The opportunities to put arguments about the immorality and illegality of Trident in the courts continue:

District Court. There have now been 34 guilty

verdicts in the Helensburgh District Court with at least 8 more trials scheduled for the coming months. A few people have paid their fines while others haven’t heard anything from the court in spite of being well past the time given to pay. We have heard unofficially that Trident Ploughshares has completely jammed up the District Court and is causing them problems. They may well ignore unpaid fines and just wait for people to get arrested here again.

Sheriff Courts. Angie, Ellen and Ulla appeared at the Dunoon Sheriff’s Court after their action because Loch Goil is just over the border into a different court district. Their trial has to take place within 110 days from then. We are waiting to hear whether their trial will be in Dunoon,probably with a jury, or moved to the High Court which could be in Glasgow, Greenock or Paisley. Meanwhile Angie still has to appear at Dumbarton Sheriff Court on the trumped-up ’dangerous driving’ charge from the November camp.

High Court. Brian Quail’s appeal at the High Court in Edinburgh is an important step. He has legal aid for representation by an advocate. If the High court decides that the magistrate should have taken account of International Law they could quash the conviction, but he could then be retried in the District Court.

Reason to stay optimistic. Recently eight protesters were tried for blockading the Trident submarine base in Bangor, USA. The defendants were denied a “Necessity Defence”, an “International Law Defence” and testimony from expert witnesses. While only being allowed to testify to their “State of Mind” they convinced a jury that they were not guilty of a crime.


Aldermaston Woman Trashing Trident

Rachel Wenham and Rosie James, who boarded HMS Vengeance on 1st February and put testing equipment out of action, appeared in Barrow on 4th June for committal to Crown Court. Their next appearance will be at Lancaster Crown Court on Friday 16th July for Plea and Directions hearing. Their bail conditions have now been completely lifted – apart from the one banning them from Barrow. Rumours have it that the CPS are estimating the damage to Vengeance at £100,000!

The AWTT thank everyone who has sent cardboard and paper hammers. Apparently they’d now like vegan chocolate cake.

Greetings from Bread Not Bombs

On14th May, the 8 day trial in Preston Crown Court of three Swedish Ploughshares activists ended when the jury, after 7 hours of deliberation, could not reach a verdict. Annika Spalde, Stellan Vinthagen and Ann-Britt Sternfeldt, of the Bread Not Bombs Ploughshares group, had been accused of conspiring to cause criminal damage to the new Trident nuclear weapons submarine, HMS Vengeance, in September last year at Barrow.

Dear Friends!! Back in Sweden, trying to relax after a rather busy time in many ways.
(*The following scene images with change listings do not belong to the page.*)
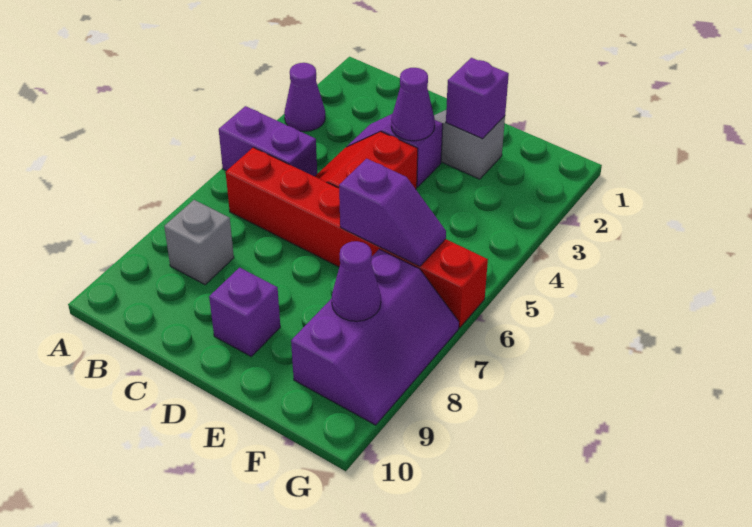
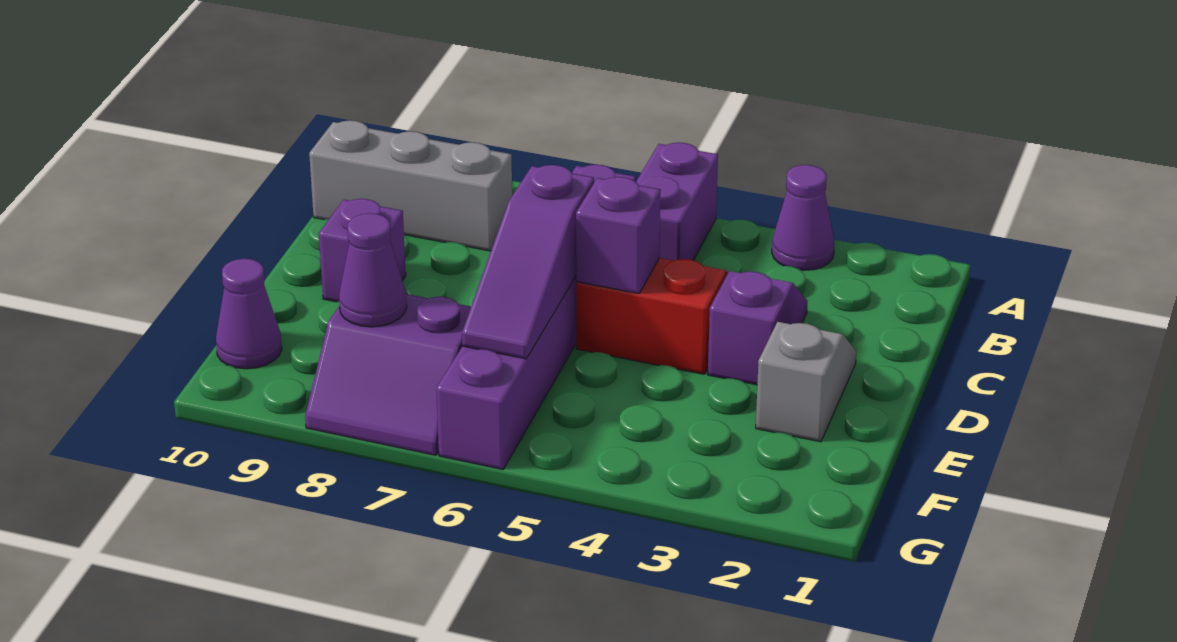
red brick B6:G6 level 1 -> purple brick B6:G6 level 1
grey brick B8 level 1 -> grey brick B8:B10 level 1
purple cone D3 level 2 -> purple cone F10 level 1
purple brick E2 level 2 -> purple brick D5 level 2
purple slope E6:F6 level 2 top E -> purple slope D6:F6 level 2 top D
purple slope F7:G9 level 1 top F -> purple slope F7:G8 level 1 top F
Excited by the trial, especially with result we got, but of course it takes a lot of energy. All three of us are happy

about having a whole summer enjoying freedom, and we definitely need that to get new energy for the re-trial that starts 11th October. We hope to see many friends from TP2000 then, and we hope that we can continue our good co-operation.

Lots of love to all of you. I’m happy you are together with us in our struggle.